Book Cover
Title Fifteen Dogs
Series Quincunx
Author André Alexis
Cover Art ---
Publisher Coach House Books - 2015
First Printing Coach House Books - 2015
Category Philosophy
Warnings Explicity sex, violence, eating poop, sniffing butts


Main Characters


Atticus, Majnoun, Benjy, Prince, and several others

Main Elements Anthropomorphism, gods
Website ---




" I wonder", said Hermes, "what it would be like if animals had human intelligence."
" I'll wager a year's servitude, answered Apollo, that animals – any animal you like – would be even more unhappy than humans are, if they were given human intelligence."

And so it begins: a bet between the gods Hermes and Apollo leads them to grant human consciousness and language to a group of dogs overnighting at a Toronto vet­erinary clinic. Suddenly capable of more complex thought, the pack is torn between those who resist the new ways of thinking, preferring the old 'dog' ways, and those who embrace the change.

The gods watch from above as the dogs venture into their newly unfamiliar world, as they become divided among themselves, as each struggles with new thoughts and feelings. Wily Benjy moves from home to home, Prince becomes a poet, and Majnoun forges a relationship with a kind couple that stops even the Fates in their tracks.

André Alexis's contemporary take on the apologue offers an utterly compelling and affecting look at the beauty and perils of human consciousness. By turns meditative and devastating, charming and strange, Fifteen Dogs shows you can teach an old genre new tricks.




I bought this book because of the reference to Apollo and Hermes, rather than really thinking I'd particularly enjoy what I knew wasn't technically a fantasy but more an exploration of the human condition.

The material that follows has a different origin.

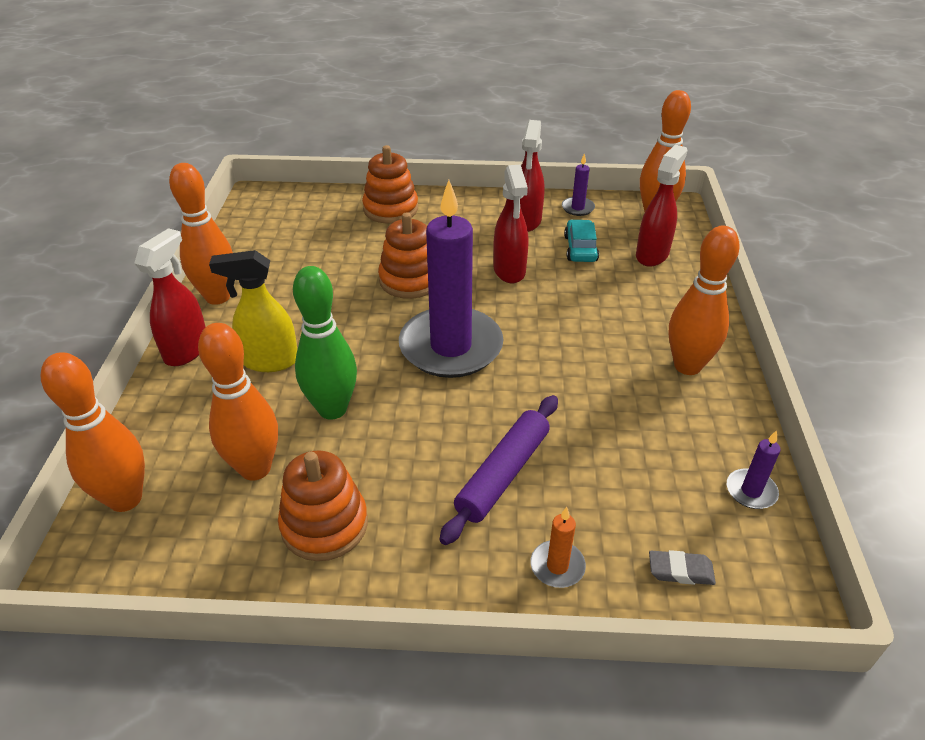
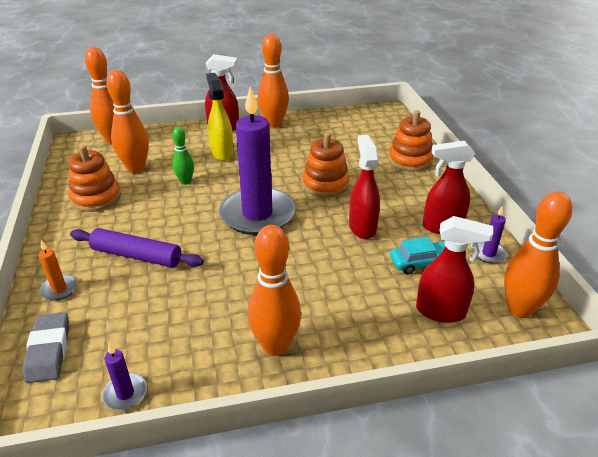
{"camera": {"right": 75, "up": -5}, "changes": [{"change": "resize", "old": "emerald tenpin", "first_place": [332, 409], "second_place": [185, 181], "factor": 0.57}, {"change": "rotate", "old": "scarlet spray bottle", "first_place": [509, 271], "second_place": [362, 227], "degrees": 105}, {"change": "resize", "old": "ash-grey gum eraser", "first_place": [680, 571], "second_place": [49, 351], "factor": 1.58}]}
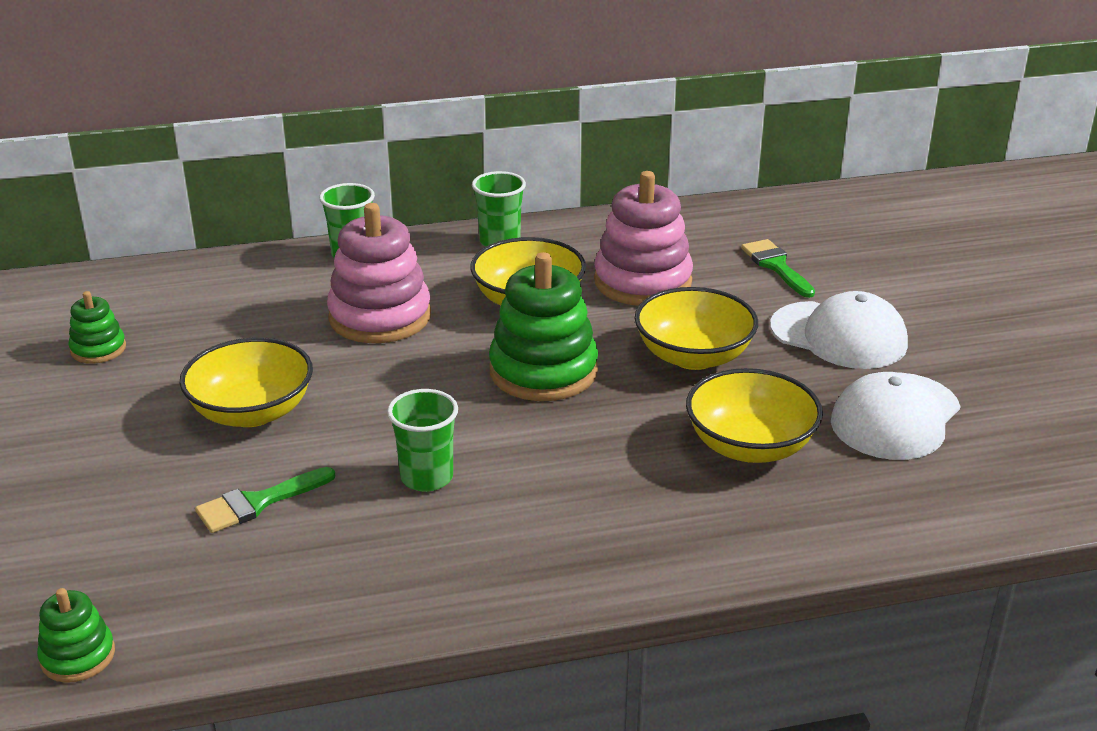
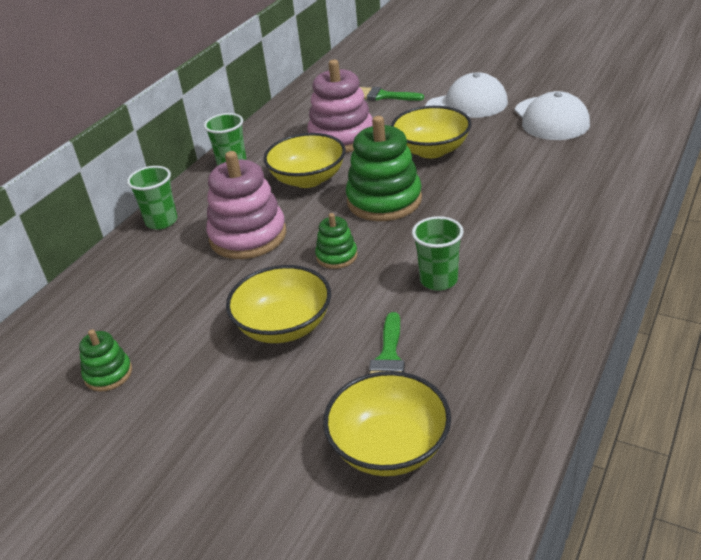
{"camera": {"right": -45, "up": 5}, "changes": [{"change": "move", "old": "emerald ring stacker", "first_place": [78, 656], "second_place": [336, 256]}, {"change": "move", "old": "yellow bowl", "first_place": [750, 446], "second_place": [389, 447]}]}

Well, I'm glad I bought it because I really enjoyed it.

Fifteen dogs at a veterinary clinic are given human intelligence by a couple of greek gods (which is the last I thought I would see of the gods but eventually even more of them get invovled so quite satisfied my need for the mythological aspect). And just like humans, the dogs react to this in different ways.

Some, like those that join with Atticus want to go back to the good old days when they were just dogs, when they didn't have words for things like "sky", nor did they wonder if the sky went on forever. When all you worried about was food, sex, and your pack. The problem is, they find themselves as dogs pretending to act like dogs, and they have already half forgotten what used to come naturally as instinct, and this soon turns toxic, and those dogs that wish to explore their newfound language and emotions are killed or exiled from the pack.

One of the exiles finds himself a home where he realizes he is able to learn the human language, and after a moment of seriously freaking out his mistress, they learn to communicate with each other, enjoying a kind of friendship one could not have with another dog/human. Majnoun tries to explain how dogs think and why they do what they do, while the human Nira reads him literature or has him watch movies with her (where he fixates on two scenes involving dogs which probably had no actual importance in the movie at all but he tries to read in all kinds of underlying meaning from those brief moments).

Another exile becomes a poet, composing poems though he has no one to share them with. Yet another exile uses his intelligence to scheme and trick his way into a home with disastrous, and perhaps karmic, results. In a nutshell, there were as many varieties of responses to their intelligence as there are human responses to the same. And what may seem a blessing, something that makes them superior to other dogs, of course also made them other, outcasts, cursed.

It is not easy to give human intelligence to an animal, while still ensuring that it remains an animal and not just a furry human on four legs. They view the world differently, they have different needs and wants, and this affects how their intelligence works. Like when asking a dog if he understand love and the dog had to think hard about that comparing what Nira and her spouse seem to experience with what he experienced with say a female dog (mating yes, love no, and well, he was neutered after all) his family (he doesn't even remember them), and his previous owner (that was loyalty, not quite the same).

I found it wonderfully written, and while often graphic (I know this is a dog story but they killed a cat, awww, and mounting dogs of lesser rank was a form of expressing dominance, among other things) I was completely drawn in and interested to find out the fates for the dogs, just as Zeus was when he discovered the wager made between his sons. It was sad, and magical, and definitely thought provoking, well deserving of the awards it received.

Oh, and it didn't hurt that I was familiar with many of the Toronto landmarks, from the beaches on lake Ontario to Hyde Park.